We expect to meet for a few weeks, but not in marathon sessions like those of the 2003 Siegal Committee.
It did get tiresome after about the seven hundredth
"Oh, yeah! Well, Republicans are even eviler than how you characterized them. They're more evil than [insert evil-sounding person (e.g., Hitler) or object (e.g., fascism) here]
." Rinse. Repeat.
We're trying to blend many kinds of expertise.
Yeah, not just liberal propagandists, but a few propagandizing liberals this time, too.
We'll be grateful to everyone in the newsroom who has an idea to add to the list above, or who is willing to share thinking with the committee members.
"So we'll know who and where you are.
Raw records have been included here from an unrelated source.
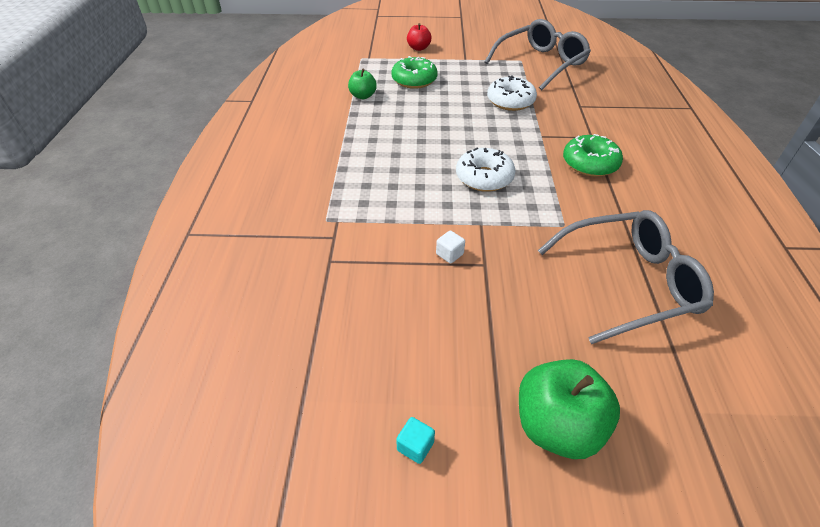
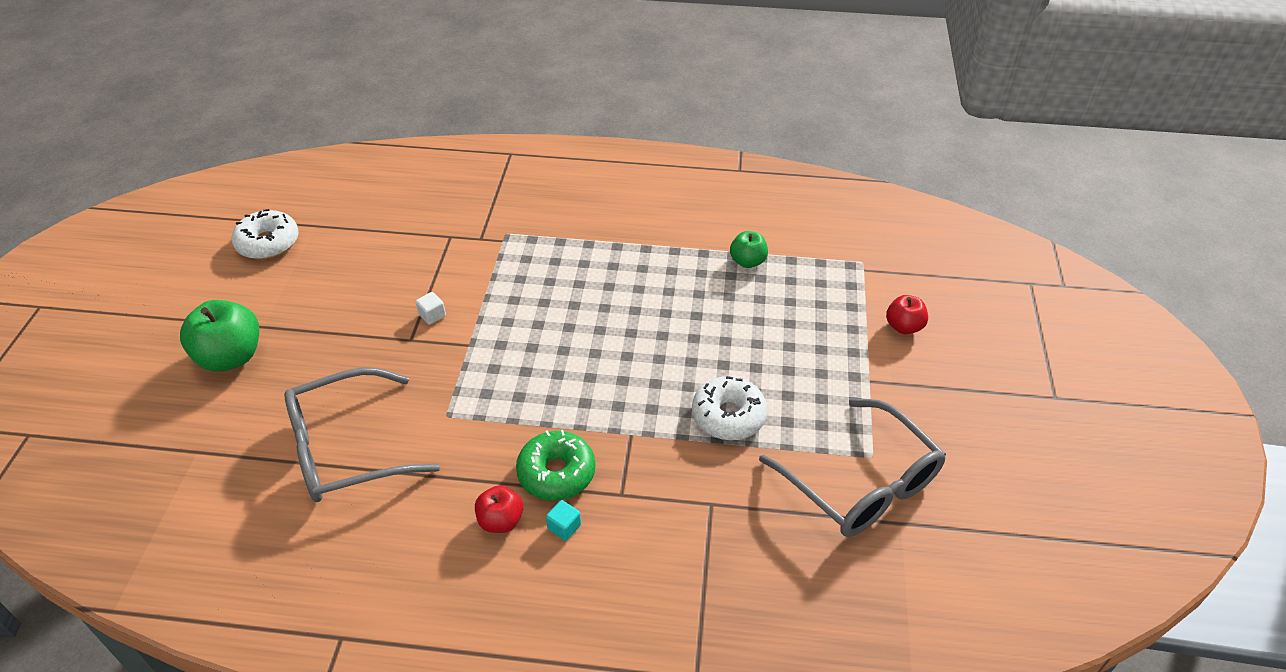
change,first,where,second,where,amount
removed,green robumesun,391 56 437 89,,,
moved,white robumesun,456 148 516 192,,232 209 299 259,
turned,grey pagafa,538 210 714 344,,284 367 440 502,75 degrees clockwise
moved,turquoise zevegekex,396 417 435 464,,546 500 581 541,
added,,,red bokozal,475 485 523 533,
Mmmhmmhmwhahahahahaha."
MEMBERSHIP OF THE COMMITTEE
David Barstow, Metro
Dana Canedy, National
Rebecca Corbett, Washington
Steve Crowley, Washington Pictures
Kevin Flynn, Metro
Steve Holmes, Washington
Christine Kay, Investigations
Charles Knittle, Metro
Patrick LaForge, Metro
Mike Leahy, Managing Editor's Office
Eric Schmitt, Washington
Terry Schwadron, Newsroom Technology
Al Siegal, Chairman
Phil Taubman, Washington
Duff Wilson, Sports
Diane Cardwell, Metro
Fred Andrews (Rapporteur) [that's *barf* frUNch *barf* for "very unlucky person who gets to sit around recording all those 'I hate Bush more than you' 'No you don't because I hate Bush a lot more' 'Well, I hate Bush a whole bunch more....' for hours on end during each meeting"]
In any case, no one has shared their thinking with them yet because no propagandist at the Slimes
is likely ever going to figure out how that thinking thingy works. However, they all thoroughly understand the value of free fish.